PSR-A Pilica is a very short-range anti-aircraft system (VSHORAD), the lowest layer of air defense to combat unmanned aerial vehicles, helicopters, airplanes and cruise missiles at a distance of up to 6500 m, and point protection of important areas or objects. The main armament of the Pilica system is the ZUR-23-2SP Jodek missile and artillery set consisting of a double anti-aircraft gun, with a theoretical rate of fire of 2,000 rounds/min and an effective fire range of up to 3 km. It is a Polish modification of the 23 mm ZU-23-2 gun, combined with two PPZR Grom or Piorun missile launchers, with a range of 6.5 km.
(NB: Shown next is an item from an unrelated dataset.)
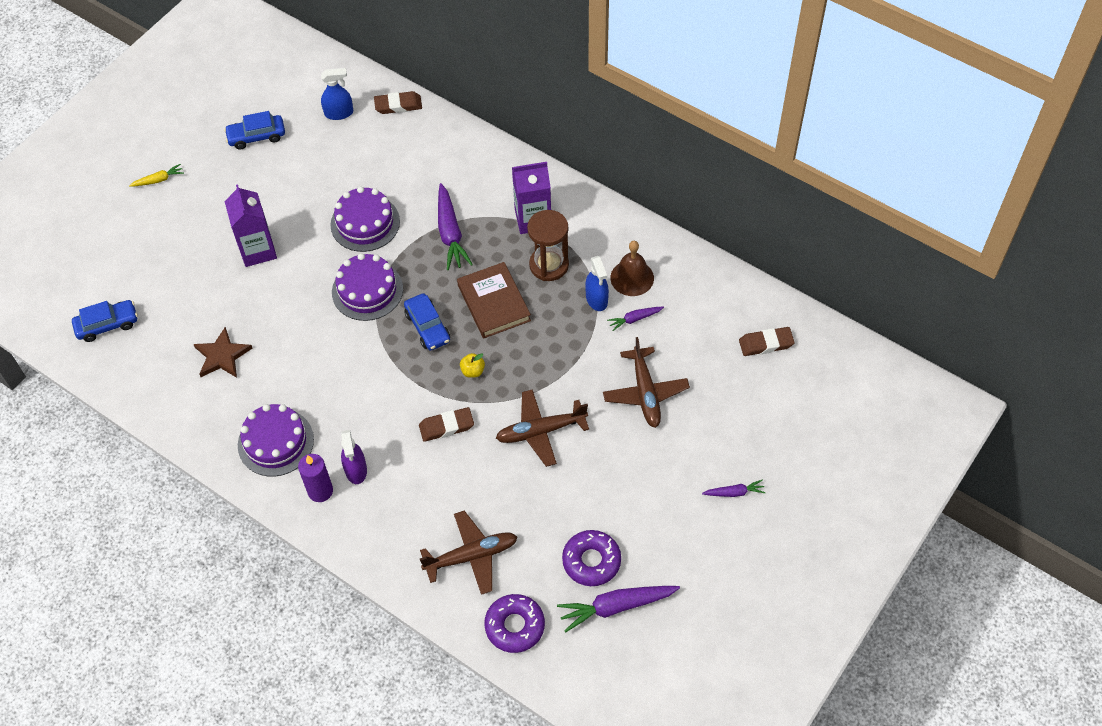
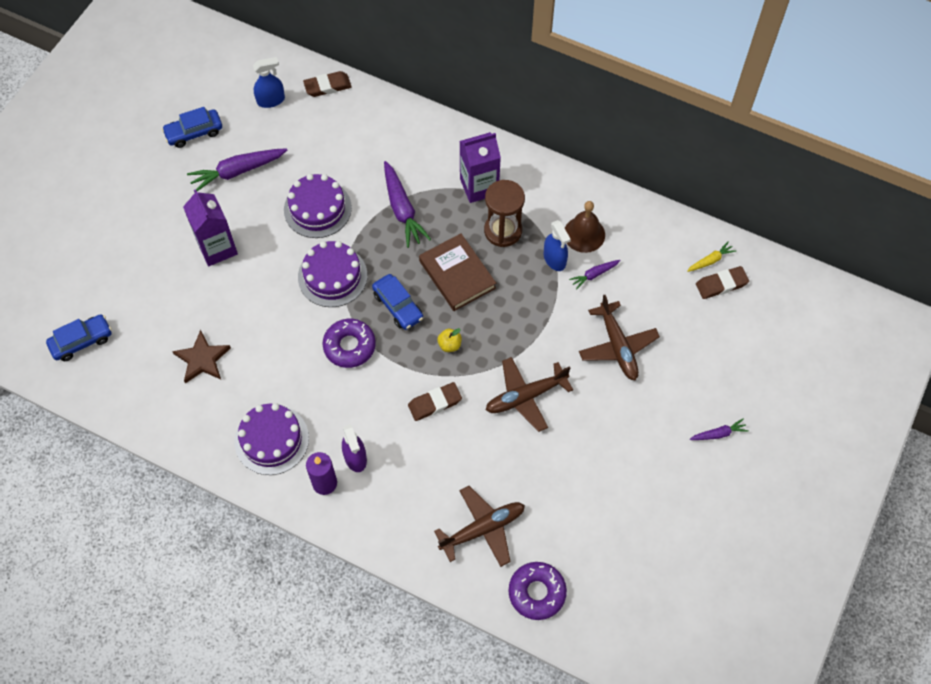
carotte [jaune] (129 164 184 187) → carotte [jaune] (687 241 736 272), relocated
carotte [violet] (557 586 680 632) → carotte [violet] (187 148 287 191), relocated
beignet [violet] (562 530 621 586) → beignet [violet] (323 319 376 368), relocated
A single system (battery) consists of six fire units (JO), each of which consists of the ZUR-23-2SP Jodek missile and artillery set. Each fire unit has its own GOS-1 optoelectronic head, equipped with a thermal imaging camera, TV camera and a laser rangefinder, which enables independent operation in emergency mode. The KMW-1 Teja thermal imaging camera, manufactured by PCO, is used. The set includes a computerized command post (SD) on the Jelcz 442.32 truck chassis, three-coordinate radar (SR) SRL-97 based on the IAI ELM-2106NG ADSR-3D Tactical Air Defense Radar, manufactured by Israel Aerospace Industries, six artillery transport vehicles (CA) mounted on the Jelcz 442.32 truck chassis (one for each fire unit), two transport vehicles (PT) on the Jelcz 442.32 chassis and two ammunition vehicles (PA) built on the Jelcz 442.32 truck chassis. The fire unit can also fire from the transport vehicle platform.

Weapon control is fully automatic, using a computerized guidance system. It works in a semi-automatic system, targeting targets and destroying them after confirmation by the operator. The targeting system is integrated with the tracking system and the IFF system, which is able to block the weapon and stop firing when the target is identified by the IFF system as its own or allied aircraft. The pilica can be operated remotely. In the event of a power failure, it is possible to operate the fire effector in manual mode.

The set can fire both from the ground and an artillery tractor. The set is equipped with a stabilized optoelectronic head operating in the day-night mode, which can work independently of the weapon in terms of observation, detection and identification of targets. The head is an element of the guidance system, and a source of information for the entire system. Each set is equipped with a laser warning receiver.